Porter v. Norton-Stuart Pontiac-Cadillac of Enid

1965 OK 18, 405 P.2d 109, 1965 Okla. LEXIS 491
CourtSupreme Court of Oklahoma
DecidedJanuary 26, 1965
Docket39829
StatusPublished
Cited by50 cases

This text of 1965 OK 18 (Porter v. Norton-Stuart Pontiac-Cadillac of Enid) is published on Counsel Stack Legal Research, covering Supreme Court of Oklahoma primary law. Counsel Stack provides free access to over 12 million legal documents including statutes, case law, regulations, and constitutions.

Bluebook
Porter v. Norton-Stuart Pontiac-Cadillac of Enid, 1965 OK 18, 405 P.2d 109, 1965 Okla. LEXIS 491 (Okla. 1965).

Opinion

JACKSON, Vice Chief Justice:

This indemnity action by Norton-Stuart Pontiac-Cadillac of Enid, as plaintiff, against Grayson Porter and Sun Electric Corporation, as defendants, followed the out-of-court settlement of $12,750.00 of a prior action for damages for $98,000, filed against them by Frank Smith. Of the $12,-750 settlement, Norton-Stuart contributed $6,000, and in this action seeks to recover from Sun Electric that sum plus counsel fees and costs. At the time of the prior settlement, with Smith, the parties executed a stipulation reserving without prejudice for future determination the question of indemnity between the parties. Judgment of the trial court in the indemnity action was for Norton-Stuart, and defendants appeal.

The record before us shows that in 1957, Norton-Stuart sent letters to owners of Pontiac automobiles in the Enid vicinity, inviting them to appear at a designated time for a free “Service Clinic” to be held at their place of business. It said that “members of the Pontiac factory service organization” would give each automobile a “complete check over from bumper to bumper”. In response to this letter, Frank Smith appeared at the proper time to have his automobile checked. Present for the purpose of conducting the “clinic” were Norton-Stuart mechanics, experts from the Pontiac Division of General Motors Corporation, and Mr. Grayson Porter, representing Sun Electric Corporation. Arrangements for Mr. Porter to be present had been made between Sun Electric and Norton-Stuart. It appears that his purpose was two-fold: (1) to demonstrate the use of an instrument or machine manufactured by Sun Electric called an oscilloscope and (2) to attempt to sell such an instrument to Norton-Stuart Norton-Stuart had arranged a sort of “assembly line” operation, with different phases of the checking being done in different stalls. One such stall had been set aside for the use of Porter, and during the day Porter had been using the oscilloscope on automobiles brought in by Norton-Stuart customers, and had been instructing Norton-Stuart mechanics in its use. However, no Norton-Stuart mechanics were involved in the events leading to the injury of Smith.
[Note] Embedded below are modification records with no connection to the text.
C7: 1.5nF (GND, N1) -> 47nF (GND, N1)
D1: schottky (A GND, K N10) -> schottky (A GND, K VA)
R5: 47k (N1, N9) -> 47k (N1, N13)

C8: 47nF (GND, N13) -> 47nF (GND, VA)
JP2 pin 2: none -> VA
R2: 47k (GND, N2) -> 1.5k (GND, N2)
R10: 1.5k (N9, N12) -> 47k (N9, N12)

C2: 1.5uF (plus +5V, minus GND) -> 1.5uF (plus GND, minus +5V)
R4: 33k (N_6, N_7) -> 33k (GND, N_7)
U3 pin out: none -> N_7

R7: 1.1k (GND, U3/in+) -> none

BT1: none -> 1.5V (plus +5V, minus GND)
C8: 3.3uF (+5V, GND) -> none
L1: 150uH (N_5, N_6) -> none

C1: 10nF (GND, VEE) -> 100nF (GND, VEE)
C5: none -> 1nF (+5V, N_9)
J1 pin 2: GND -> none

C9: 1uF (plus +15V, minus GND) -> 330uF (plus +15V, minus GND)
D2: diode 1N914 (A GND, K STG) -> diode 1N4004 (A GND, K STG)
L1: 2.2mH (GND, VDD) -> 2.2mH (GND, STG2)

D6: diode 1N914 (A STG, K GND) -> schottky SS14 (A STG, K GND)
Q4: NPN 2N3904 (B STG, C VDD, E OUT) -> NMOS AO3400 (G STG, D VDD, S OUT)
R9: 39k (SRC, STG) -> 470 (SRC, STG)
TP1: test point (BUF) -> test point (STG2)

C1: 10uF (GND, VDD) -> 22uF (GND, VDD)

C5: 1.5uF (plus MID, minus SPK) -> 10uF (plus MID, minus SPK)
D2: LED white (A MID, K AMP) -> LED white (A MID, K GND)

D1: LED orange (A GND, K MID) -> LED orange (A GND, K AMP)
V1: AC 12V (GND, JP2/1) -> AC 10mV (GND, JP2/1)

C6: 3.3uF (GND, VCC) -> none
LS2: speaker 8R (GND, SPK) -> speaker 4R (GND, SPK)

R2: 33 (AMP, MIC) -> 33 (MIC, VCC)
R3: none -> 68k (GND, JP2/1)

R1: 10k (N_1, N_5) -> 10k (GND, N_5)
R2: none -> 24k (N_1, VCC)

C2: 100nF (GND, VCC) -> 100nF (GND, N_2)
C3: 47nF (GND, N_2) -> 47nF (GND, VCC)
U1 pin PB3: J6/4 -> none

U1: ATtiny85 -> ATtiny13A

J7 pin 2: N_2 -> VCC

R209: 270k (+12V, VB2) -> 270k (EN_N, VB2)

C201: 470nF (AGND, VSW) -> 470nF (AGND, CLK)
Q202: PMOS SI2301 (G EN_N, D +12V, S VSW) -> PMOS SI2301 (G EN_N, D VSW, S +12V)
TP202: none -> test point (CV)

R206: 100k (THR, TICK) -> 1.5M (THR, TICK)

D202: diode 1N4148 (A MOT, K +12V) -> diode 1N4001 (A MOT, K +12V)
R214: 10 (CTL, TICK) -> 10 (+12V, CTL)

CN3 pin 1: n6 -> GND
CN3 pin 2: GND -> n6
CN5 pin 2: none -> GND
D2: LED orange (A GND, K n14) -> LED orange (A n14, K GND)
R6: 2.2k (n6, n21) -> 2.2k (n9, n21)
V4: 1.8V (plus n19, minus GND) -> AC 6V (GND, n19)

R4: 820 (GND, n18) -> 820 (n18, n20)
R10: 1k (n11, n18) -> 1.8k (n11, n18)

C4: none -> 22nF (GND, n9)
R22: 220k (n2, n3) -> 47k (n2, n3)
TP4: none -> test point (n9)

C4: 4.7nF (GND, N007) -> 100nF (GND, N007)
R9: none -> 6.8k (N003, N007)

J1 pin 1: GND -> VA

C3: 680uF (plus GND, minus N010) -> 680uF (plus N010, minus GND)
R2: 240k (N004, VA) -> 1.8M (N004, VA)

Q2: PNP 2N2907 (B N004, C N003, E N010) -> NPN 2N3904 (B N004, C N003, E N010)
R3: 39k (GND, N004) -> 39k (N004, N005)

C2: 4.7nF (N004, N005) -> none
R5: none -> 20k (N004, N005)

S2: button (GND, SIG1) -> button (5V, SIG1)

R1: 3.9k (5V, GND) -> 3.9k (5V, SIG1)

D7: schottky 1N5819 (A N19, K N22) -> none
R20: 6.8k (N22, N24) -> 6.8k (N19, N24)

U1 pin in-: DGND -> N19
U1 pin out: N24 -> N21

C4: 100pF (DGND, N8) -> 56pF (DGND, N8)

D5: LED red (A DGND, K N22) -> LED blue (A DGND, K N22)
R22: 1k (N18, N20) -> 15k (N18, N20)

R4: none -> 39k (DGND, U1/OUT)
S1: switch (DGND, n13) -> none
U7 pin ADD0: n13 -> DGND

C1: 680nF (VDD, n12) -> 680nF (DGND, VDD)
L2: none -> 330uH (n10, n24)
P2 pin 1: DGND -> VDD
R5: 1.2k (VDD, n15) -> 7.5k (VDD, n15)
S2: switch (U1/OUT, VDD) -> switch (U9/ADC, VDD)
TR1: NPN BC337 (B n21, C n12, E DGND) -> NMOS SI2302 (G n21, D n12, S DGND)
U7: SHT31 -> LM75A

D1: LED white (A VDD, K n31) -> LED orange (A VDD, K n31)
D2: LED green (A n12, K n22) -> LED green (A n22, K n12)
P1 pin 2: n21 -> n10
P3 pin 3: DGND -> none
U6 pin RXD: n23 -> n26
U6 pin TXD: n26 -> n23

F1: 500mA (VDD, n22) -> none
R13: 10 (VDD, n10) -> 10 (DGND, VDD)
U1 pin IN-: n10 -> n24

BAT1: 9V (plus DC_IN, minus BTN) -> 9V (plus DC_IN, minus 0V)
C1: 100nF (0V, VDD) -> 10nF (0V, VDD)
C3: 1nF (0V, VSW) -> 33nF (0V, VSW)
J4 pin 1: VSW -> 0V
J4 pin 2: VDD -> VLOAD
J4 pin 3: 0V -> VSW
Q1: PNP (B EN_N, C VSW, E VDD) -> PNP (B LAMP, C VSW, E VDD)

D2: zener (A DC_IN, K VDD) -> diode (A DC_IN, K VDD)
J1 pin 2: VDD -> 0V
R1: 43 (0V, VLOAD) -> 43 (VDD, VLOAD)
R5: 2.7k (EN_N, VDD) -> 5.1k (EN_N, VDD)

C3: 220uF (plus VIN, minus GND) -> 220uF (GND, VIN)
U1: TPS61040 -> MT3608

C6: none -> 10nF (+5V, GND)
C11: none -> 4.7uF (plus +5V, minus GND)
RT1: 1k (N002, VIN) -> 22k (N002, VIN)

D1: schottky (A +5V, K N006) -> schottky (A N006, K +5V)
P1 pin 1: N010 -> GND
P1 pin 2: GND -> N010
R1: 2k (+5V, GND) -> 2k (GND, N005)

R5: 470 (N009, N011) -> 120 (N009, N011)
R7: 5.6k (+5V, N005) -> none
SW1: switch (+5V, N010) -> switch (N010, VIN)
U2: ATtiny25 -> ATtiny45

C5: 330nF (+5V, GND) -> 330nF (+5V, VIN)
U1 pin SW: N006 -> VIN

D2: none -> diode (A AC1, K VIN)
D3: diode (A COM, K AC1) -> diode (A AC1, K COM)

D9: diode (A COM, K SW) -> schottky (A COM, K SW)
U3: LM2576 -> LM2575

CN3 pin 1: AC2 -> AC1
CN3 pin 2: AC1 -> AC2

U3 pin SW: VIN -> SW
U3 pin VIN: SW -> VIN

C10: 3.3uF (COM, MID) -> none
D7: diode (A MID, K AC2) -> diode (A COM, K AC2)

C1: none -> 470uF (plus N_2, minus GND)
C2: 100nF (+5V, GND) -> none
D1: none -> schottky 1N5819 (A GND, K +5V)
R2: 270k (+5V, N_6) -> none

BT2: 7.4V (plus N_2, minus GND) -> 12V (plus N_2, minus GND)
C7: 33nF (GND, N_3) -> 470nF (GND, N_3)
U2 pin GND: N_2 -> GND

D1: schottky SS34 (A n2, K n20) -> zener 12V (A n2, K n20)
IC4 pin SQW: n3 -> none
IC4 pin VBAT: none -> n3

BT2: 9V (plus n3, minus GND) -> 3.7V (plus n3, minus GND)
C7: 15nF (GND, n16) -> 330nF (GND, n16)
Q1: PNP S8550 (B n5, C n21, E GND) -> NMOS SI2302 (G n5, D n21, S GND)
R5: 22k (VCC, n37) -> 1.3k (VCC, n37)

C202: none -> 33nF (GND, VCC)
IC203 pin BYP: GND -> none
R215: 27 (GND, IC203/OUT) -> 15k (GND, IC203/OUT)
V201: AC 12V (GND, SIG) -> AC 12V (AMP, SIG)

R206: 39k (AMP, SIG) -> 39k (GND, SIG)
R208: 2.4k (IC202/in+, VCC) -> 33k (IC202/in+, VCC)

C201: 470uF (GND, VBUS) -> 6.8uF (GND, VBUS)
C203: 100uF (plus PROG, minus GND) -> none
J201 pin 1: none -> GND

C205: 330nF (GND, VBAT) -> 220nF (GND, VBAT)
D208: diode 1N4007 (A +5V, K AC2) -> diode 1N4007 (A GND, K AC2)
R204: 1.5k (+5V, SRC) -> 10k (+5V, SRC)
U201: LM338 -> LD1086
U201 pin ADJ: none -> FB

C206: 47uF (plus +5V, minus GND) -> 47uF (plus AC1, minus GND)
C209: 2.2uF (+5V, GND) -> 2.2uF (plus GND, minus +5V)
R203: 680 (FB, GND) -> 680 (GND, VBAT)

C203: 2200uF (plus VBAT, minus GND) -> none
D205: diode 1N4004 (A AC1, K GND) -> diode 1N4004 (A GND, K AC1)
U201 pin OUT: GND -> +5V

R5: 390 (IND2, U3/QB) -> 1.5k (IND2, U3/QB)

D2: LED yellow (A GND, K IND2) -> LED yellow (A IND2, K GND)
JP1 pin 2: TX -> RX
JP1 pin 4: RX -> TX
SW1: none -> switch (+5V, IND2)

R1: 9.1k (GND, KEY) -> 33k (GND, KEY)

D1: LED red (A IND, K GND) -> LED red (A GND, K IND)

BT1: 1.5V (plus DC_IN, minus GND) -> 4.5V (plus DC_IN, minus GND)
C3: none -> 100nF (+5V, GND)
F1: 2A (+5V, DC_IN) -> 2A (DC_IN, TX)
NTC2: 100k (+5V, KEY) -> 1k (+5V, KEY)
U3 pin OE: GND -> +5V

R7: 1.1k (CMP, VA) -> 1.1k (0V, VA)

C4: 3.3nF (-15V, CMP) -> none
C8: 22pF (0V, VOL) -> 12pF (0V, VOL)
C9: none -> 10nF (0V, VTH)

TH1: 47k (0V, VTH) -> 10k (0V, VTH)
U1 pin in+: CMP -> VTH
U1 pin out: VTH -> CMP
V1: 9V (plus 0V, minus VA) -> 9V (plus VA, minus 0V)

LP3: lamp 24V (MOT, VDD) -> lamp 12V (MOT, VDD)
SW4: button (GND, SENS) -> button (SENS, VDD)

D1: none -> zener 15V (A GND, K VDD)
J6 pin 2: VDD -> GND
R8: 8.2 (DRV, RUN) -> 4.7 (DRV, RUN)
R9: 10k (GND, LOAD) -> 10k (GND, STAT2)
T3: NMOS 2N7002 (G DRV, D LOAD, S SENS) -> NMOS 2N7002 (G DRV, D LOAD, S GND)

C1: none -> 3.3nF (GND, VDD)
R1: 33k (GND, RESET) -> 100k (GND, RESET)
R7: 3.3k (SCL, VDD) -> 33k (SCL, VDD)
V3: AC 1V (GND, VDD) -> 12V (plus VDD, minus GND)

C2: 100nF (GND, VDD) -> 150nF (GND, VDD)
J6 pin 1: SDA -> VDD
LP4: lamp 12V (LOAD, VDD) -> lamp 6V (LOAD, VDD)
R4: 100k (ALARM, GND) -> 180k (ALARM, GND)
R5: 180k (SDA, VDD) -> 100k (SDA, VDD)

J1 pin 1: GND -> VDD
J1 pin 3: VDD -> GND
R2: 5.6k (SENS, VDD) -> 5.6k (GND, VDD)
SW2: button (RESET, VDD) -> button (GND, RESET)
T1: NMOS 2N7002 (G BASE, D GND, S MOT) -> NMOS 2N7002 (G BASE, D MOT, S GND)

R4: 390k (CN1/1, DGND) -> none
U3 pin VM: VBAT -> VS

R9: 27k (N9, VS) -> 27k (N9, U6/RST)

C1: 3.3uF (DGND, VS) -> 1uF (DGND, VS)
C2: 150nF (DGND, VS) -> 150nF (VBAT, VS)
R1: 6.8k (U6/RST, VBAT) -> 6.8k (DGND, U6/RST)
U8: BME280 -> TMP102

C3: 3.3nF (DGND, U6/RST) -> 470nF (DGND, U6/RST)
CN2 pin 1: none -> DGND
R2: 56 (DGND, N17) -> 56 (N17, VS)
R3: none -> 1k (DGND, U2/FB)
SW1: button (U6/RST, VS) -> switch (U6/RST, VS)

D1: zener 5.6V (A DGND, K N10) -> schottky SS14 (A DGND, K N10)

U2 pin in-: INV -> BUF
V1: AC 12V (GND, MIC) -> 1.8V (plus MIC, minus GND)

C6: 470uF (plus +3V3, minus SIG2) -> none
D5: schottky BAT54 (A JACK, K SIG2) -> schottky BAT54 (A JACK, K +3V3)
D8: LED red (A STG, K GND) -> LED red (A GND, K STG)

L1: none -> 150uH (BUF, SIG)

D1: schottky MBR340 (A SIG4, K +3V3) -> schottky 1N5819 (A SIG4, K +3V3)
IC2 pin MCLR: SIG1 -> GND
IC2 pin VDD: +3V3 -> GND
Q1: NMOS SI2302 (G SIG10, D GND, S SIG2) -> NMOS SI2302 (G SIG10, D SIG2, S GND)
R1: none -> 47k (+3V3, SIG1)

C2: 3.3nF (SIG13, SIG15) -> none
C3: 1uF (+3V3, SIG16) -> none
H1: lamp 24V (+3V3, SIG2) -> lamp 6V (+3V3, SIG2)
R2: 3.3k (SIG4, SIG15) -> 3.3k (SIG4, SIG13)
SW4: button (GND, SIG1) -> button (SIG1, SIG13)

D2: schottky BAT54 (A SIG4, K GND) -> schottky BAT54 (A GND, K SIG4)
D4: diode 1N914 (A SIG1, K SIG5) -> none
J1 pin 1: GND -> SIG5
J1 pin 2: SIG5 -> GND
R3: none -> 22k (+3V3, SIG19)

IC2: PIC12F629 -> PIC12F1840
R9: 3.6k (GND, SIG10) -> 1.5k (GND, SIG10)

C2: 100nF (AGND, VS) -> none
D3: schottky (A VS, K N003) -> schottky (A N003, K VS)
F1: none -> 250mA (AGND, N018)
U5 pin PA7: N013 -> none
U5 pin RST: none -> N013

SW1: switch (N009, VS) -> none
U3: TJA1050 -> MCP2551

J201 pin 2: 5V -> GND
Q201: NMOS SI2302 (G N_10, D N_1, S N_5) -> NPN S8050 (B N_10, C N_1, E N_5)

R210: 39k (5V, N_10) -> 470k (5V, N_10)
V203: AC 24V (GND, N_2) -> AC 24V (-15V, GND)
Smith’s automobile had been completely checked before noon with the exception of the oscilloscope operation, and he was told by the shop foreman that “they would finish it right after lunch”. Smith testified that he returned at 1:00 P.M. and:

“ * * * I came in at the front and started through the door between the front and the shop, and when I opened the door the car was sitting right in front of the door, with the hood up.
“Well, it turned out to be my car; I didn’t know whose car it was at the time, and just as I started to go around it, why it took off, — I mean, — you know, ■ — -it just took off real quick and knocked me down and ran over me.”

He testified briefly with regard to the extent of his injuries, and said “ * * * I sued everybody that was involved; that was the only way to find out who was liable”.

Mr. Taylor, the shop foreman, was a witness to the accident. He testified that the Smith automobile was in Porter’s stall “right in front of those double doors that go into the show room floor”. He was standing behind the car, talking to a customer, when he heard the tires spin and slip on the floor; he turned and saw the car *112 go through the doors into the show room; he saw Porter on the left side of the car with one foot on the floor and one foot inside the car. He had previously told Porter to go ahead on Smith’s car (Norton-Stuart mechanics had not returned from lunch at that time).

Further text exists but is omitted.